Recalling the Russian scissors policy of the 1920s, where agriculture prices slumped while industrial ones rose dramatically, seems more than a bit odd since, in India, food inflation is rising at a faster pace than that in industrial goods.
Recalling the Russian scissors policy of the 1920s, where agriculture prices slumped while industrial ones rose dramatically, seems more than a bit odd since, in India, food inflation is rising at a faster pace than that in industrial goods. Yet, if you look at what is happening to farmer incomes, it is clear the rising food prices are not a symptom of agricultural prosperity – indeed, they are a result of two years of drought and, by and large, it is traders that are reaping the benefits of the supply shortages, not the farmers. In the old-style MSP-world, the best way to address farmer distress was to hike the Minimum Support Price of a crop and to then go and procure it from farmers.
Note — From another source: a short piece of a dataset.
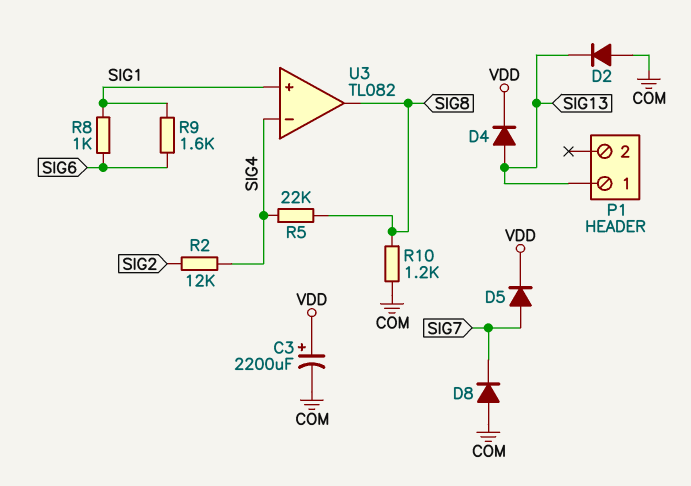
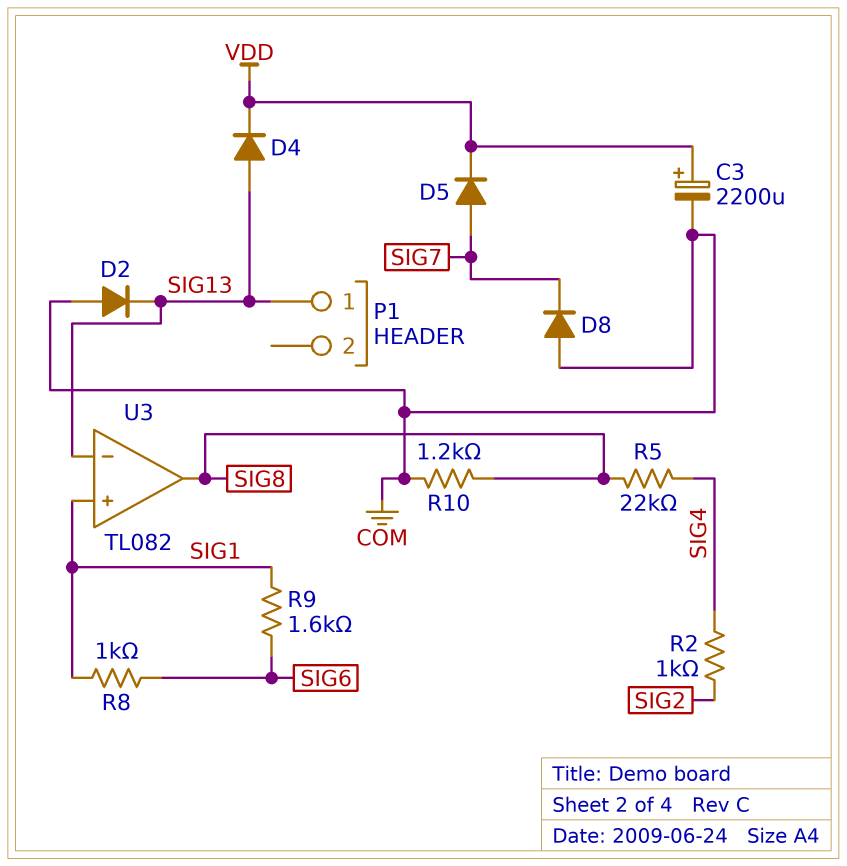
R2: 12k (SIG2, SIG4) -> 1k (SIG2, SIG4)
U3 pin in-: SIG4 -> SIG13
Except, that world doesn’t exist – for one, hiking MSPs beyond a point is inflationary and, two, there are just 2-3 crops and a handful of states that have the requisite structure to procure crops at MSP.
The substitute for this, needless to say, is the free market, but India is far from that. While the central government claims to have set up a national agriculture portal which allows farmers to sell their produce across the country, but the reality is that farmers are not allowed to move crops across borders in most states. Exports offer another way out since, like procurement by FCI and other para-statals, they also help determine the market price – if a farmer knows he can sell his wheat to FCI at a certain price, he will not sell it to an arhatiya at a price that is much lower if he can get the grain across to FCI. In recent years, for instance, with India exporting as much as a tenth of its rice production – in terms of the marketable surplus, the proportion is much higher – and half in the case of wheat, these played a big role in determining farmer incomes. Yet, when global commodity prices were at their highs in 2007 to 2010, there was a ban on the exports of both which prevented farmers from getting the benefits of a buoyant global market.
This is precisely what has now been done in the case of potatoes where, instead of an outright ban, a minimum export price of $360 per tonne has been put. The idea, as in the case of an outright ban, is to ensure farmers don’t export potatoes which, in turn, will lower domestic inflation. While that is laughable since we exported under a lakh tones in the first four months of the current financial year – out of a production of over 40 million tonnes – the larger question is why farmers should not be allowed to benefit from high global food prices if miners are allowed to export steel or automobile manufacturers cars. And, if farmers are not to be allowed to take part in global gains, surely there has to be a mechanism to protect them from downturns in prices? Wholesale prices in the Agra mandi were Rs 1,147 a quintal in June, but they fell to as little as Rs 398 in February – there are times when prices fall so low, farmers just dump their produce on the roads. Amazingly, for a party that wishes to double farm incomes in five years, the government still doesn’t get it.